Potential GAS element is the IFN-γ-response motif. Caco-2 cells were transiently transfected with DRA promoter construct (−1183/+114) and a construct with a mutated GAS element (GAS mutant; mutated sites are shown as shaded box) along with pCMVβ-galactosidase vector. At 24 h posttransfection, cells were then treated with 30 ng/ml of IFN-γ for 24 h in media containing 1% FBS. Cells were then harvested 48 h posttransfection and the promoter activity was measured by luciferase assay. Values were normalized to β-galactosidase activity to correct for transfection efficiency.

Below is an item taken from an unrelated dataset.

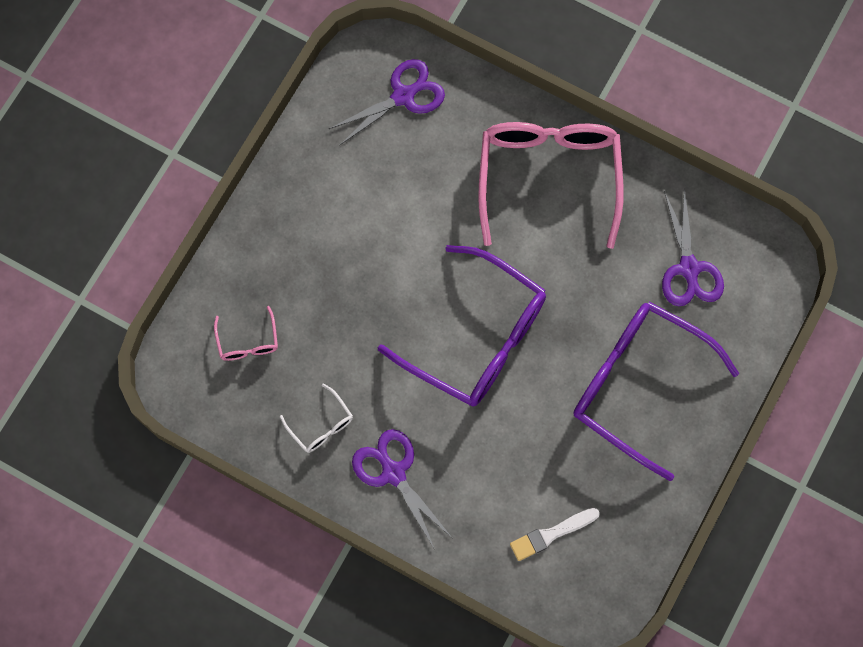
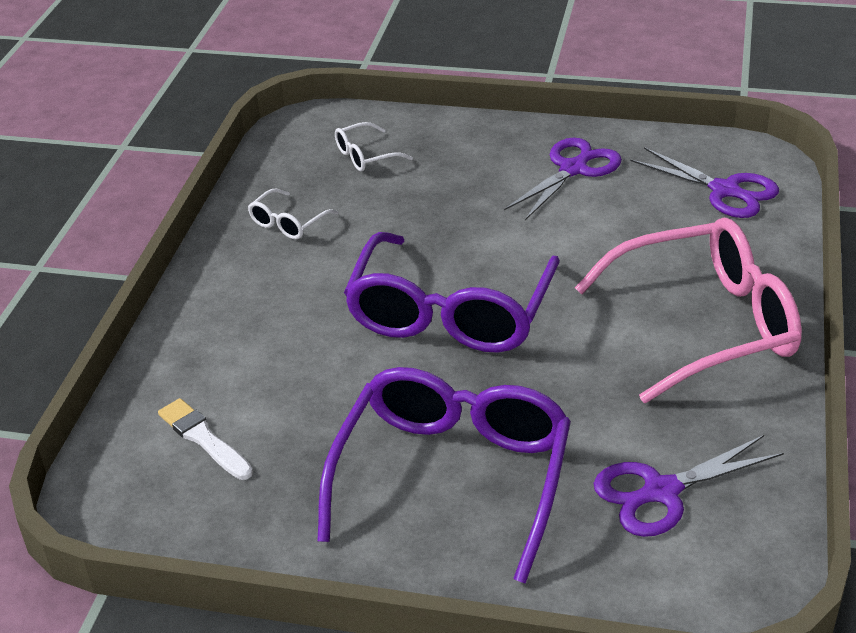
camera: 75 degrees right, 35 degrees down
(248, 342) = (365, 156): pink glasses -> white glasses
(393, 472) = (248, 286): purple scissors -> purple scissors (573, 169)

Results represent means ± SE of 4 separate experiments performed in triplicate and are expressed as % of control comparing transfected cells treated with IFN-γ with untreated cells (control). *P < 0.05 compared with control.
DISCUSSION
In the human intestine, electroneutral NaCl absorption is mediated by the dual operation of two apical membrane Na+/H+ (NHE3/NHE2) and Cl−/OH−(HCO3−) exchangers (DRA/PAT1). Recent studies have demonstrated repression of NHE3 and PAT1 promoter activity in human intestinal epithelial cells by the proinflammatory cytokine IFN-γ by distinct mechanisms (3, 33). Also, recently we have shown that IFN-γ inhibited DRA expression and promoter activity in Caco-2 cells (1). However, the mechanisms underlying the inhibition of DRA gene expression by IFN-γ in the intestine were not known. In the present study, we have elucidated the signaling pathways, cis element(s), and transcription factor(s) involved in the inhibition of DRA expression in response to IFN-γ. IFN-γ exerts its effects via the induction of signal transduction pathway involving JAK1 and 2 and STAT1. Both JAK1 and JAK2 bind specifically to the intracellular domains of IFN-γ receptor signaling chains, resulting in the phosphorylation of JAKs and intracellular tyrosine residues on IFN-γ receptor to form STAT docking sites (27). Tyrosine phosphorylation of STAT1 leads to STAT1 homodimerization. Activated STAT1 dimers move from the cytoplasm to nucleus, where they bind to 8- to 10-bp inverted repeat DNA element with a consensus sequence of 5′-TT(N4–6)AA-3′ known as the GAS element (7).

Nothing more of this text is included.